Uganda, like the rest of the world is still grappling with the few numbers of women and girls in the field of Science, Technology, Engineering and Mathematics (STEM). According the United Nations Educational Scientific and Cultural Organisation (UNESCO) fact sheet, less than 30 per cent of researchers in scientific and technological fields worldwide are women.
And as different stakeholders come in with STEM agendas to aid and encourage women and girls to fully and confidently step into science careers, secondary school students (girls) are among the cardinal group to engage. This is what the National Science and Innovation Competitions, a STEM initiative by the Forum for African Women Educationalists Uganda did recently.
The competition held at Gayaza High School was attended by 20 schools from the four regions of the country, showcasing 30 different innovations.
Susan Opok Tumusiime, the executive director, FAWE Uganda, noted that, “the competition was aimed at creating a platform where learners can freely come up with ideas and innovations focused on addressing community needs while using local materials with the expectation of uncovering the untapped talent of students, especially girls in research and innovation.”
Pauline Nagirinya, a Senior Five student, was the central region winner with her wheel propelled sprayer innovation.
The BCM/ICT student of Mt. of Olives College Kakiri is alive to the fact that agriculture is the backbone of Uganda, with many small scale commercial and subsistence farmers barely able to afford advanced technologies.
“Many farmers use backpack tank sprayers, which are burdensome and exhausting. That is why I decided to come up with a wheel propelled sprayer to simplify their work,” she explains.
The innovation has a semblance of a wheelbarrow, a wheel that is driven by two gears; the driving gear and the driven gear linked by a bicycle chain.
“Onto the driven gear, I fixed a metallic rode that is fixed to the piston of the tank so that movement of the driven gear will make the piston move up and down, generating pressure that forces water to come up through the rubber tubing and into the nozzles and so the spraying will happen as one rides the equipment,” Nagirinya explains.
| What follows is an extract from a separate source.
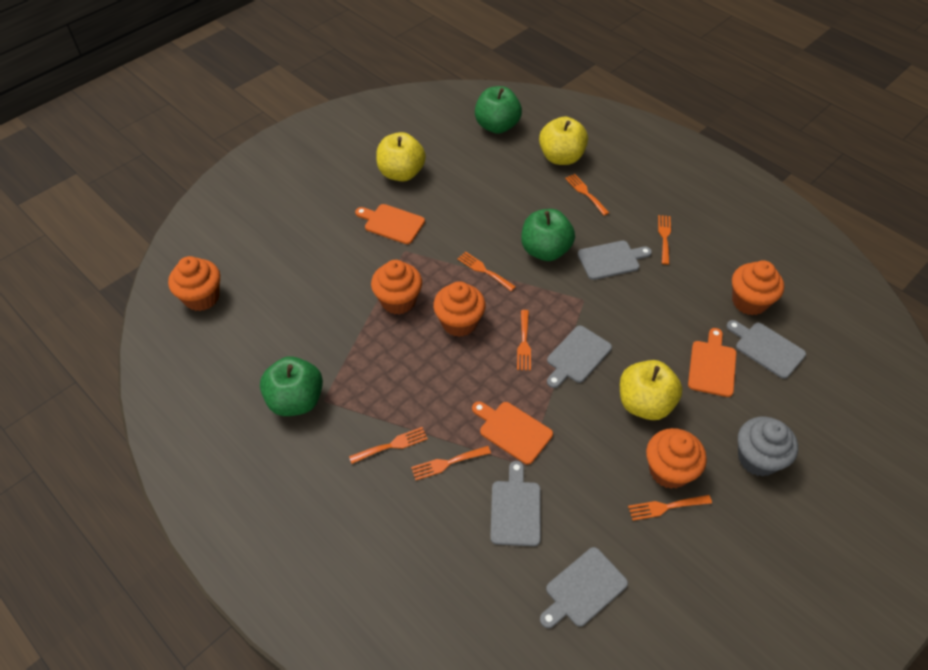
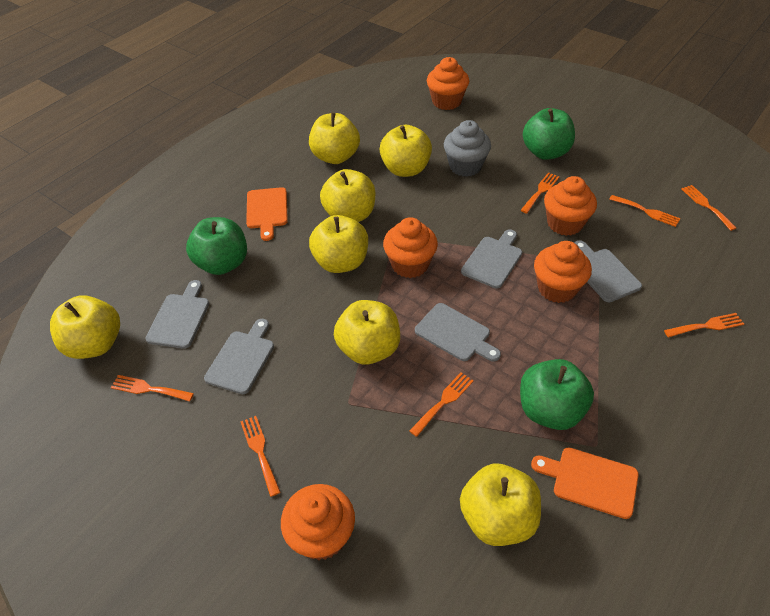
orange cutting board: 3 -> 2
yellow apple: 3 -> 7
To her, STEM is all about attitude. “One must have a positive attitude. If you always say, ‘I cannot do sciences’ you will not do them despite the help you get,” she asserts. She is also convinced that availing opportunities beyond class in school to interest students in STEM is vital and a big motivator for girls.
“I joined this school recently but finding that there was a STEM club that took part in the competitions motivated me. I was able to come up with this innovation that applies science in real life with practice, thinking up ideas and trying them out,” she says.
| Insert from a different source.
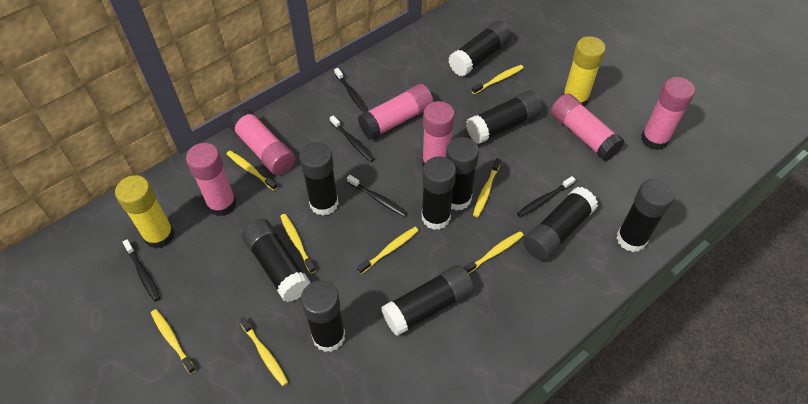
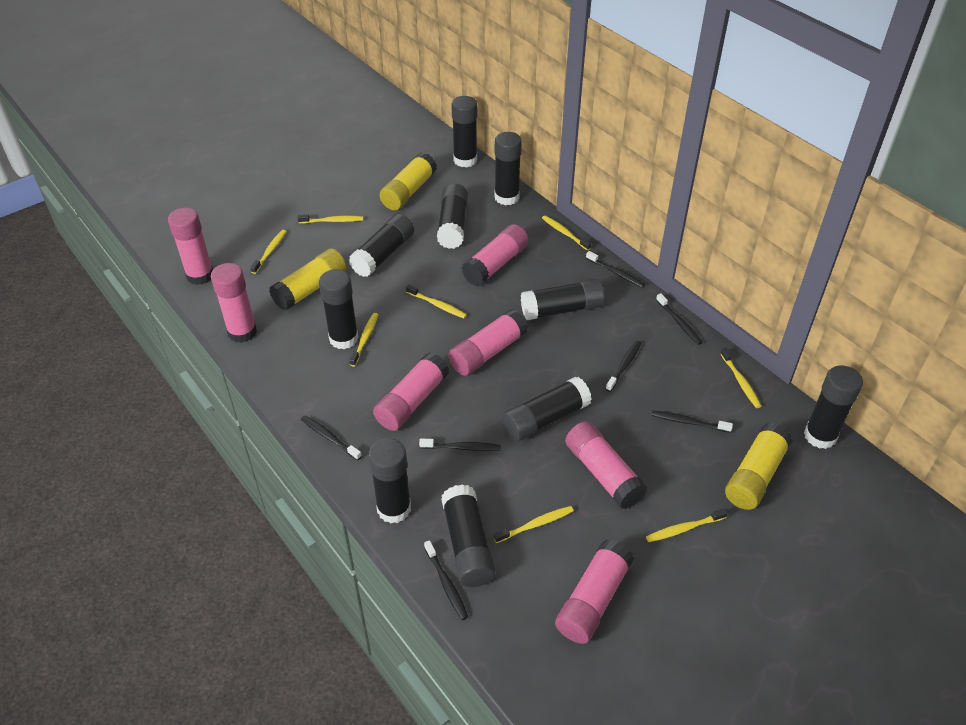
black toothbrush: 5 -> 7
pink glue stick: 6 -> 7
yellow glue stick: 2 -> 3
Irene Karungi, a Senior Three student from Kyebambe Girls’ Secondary School, already prefers to be referred to as an engineer. The young innovator who designed a home-made lift pump to address challenges of water shortage her community faces was inspired by Physics.
To fight water shortage, many people have built underground tanks for water collection during rainy seasons. However, methods such as using a rope and a bucket to draw water are risky, posing possibility of drowning in the tanks.
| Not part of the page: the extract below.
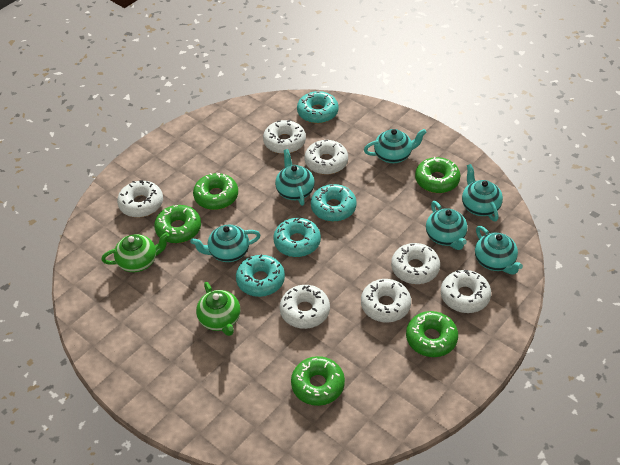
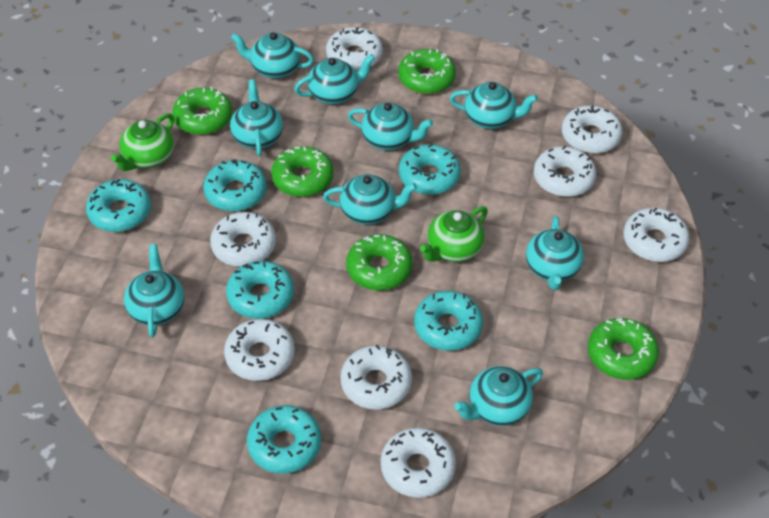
turquoise donut: 4 -> 6
turquoise teapot: 6 -> 9
white donut: 7 -> 8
“As we were learning about atmospheric pressure and its applications, I started imagining how this works in real life! I started relating the theory to the problems in my community and so, applied the physics. I realised the atmospheric pressure works with the downward and upward strokes and when applied, it can force water to rise into the pipe when the plunger moves up and down,” explains Karungi.
The lift pump has a pipe connected to the water source, and another pipe that has a plunger. As one pushes the handle up and down, the water rises into the pipe and is discharged. Among the other innovations was a public soap water hand washing equipment, sweetened powdered milk, locally made clothes washing machine, hydraulic excavator, the best of which will represent Uganda at the African regional competitions.
From St. Catherine’s Secondary School, Lira, Cecilia Aduni and Phiona Achama, of Senior Three, innovated a power-driven combined processor that does winnowing, sorting, washing and drying of sim-sim.
“We came up with this innovation because a number of cooperatives face challenges exporting sim-sim, due to low quality impurities. We wanted to improve on the quality, and value of our seeds,” Aduni says.
To Achama, the innovation is a result of continuous STEM mentorship they get at school. “Slowly by identifying problems in my community away from class, and sharing with our teachers these real-life problems, we have developed our innovations,” shew says. Achama hopes to do PCM at A-Level for a STEM career in future.
And the teachers?
“Girls in a way have had a negative attitude towards sciences and you really need to assure them that they, too, can do it,” Easter Robert, a teacher of Physics and Mathematics at Kyebambe Girls’ Secondary School and the STEM focal point teacher, shares.
The general objectives of such STEM clubs is making sciences practical from concepts in class to practice.
“It is also meant to make the students more creative and innovative. Apart from studying and understanding the concept by designing something, STEM is supposed to help create that feel in real life, that I am that engineer, doctor… or the person in that office. With this, the students can consult, make findings and come to me with a lot of ease,” he shares.
Apart from innovation, STEM focus teachers are part of the careers office in schools to encourage STEM career paths.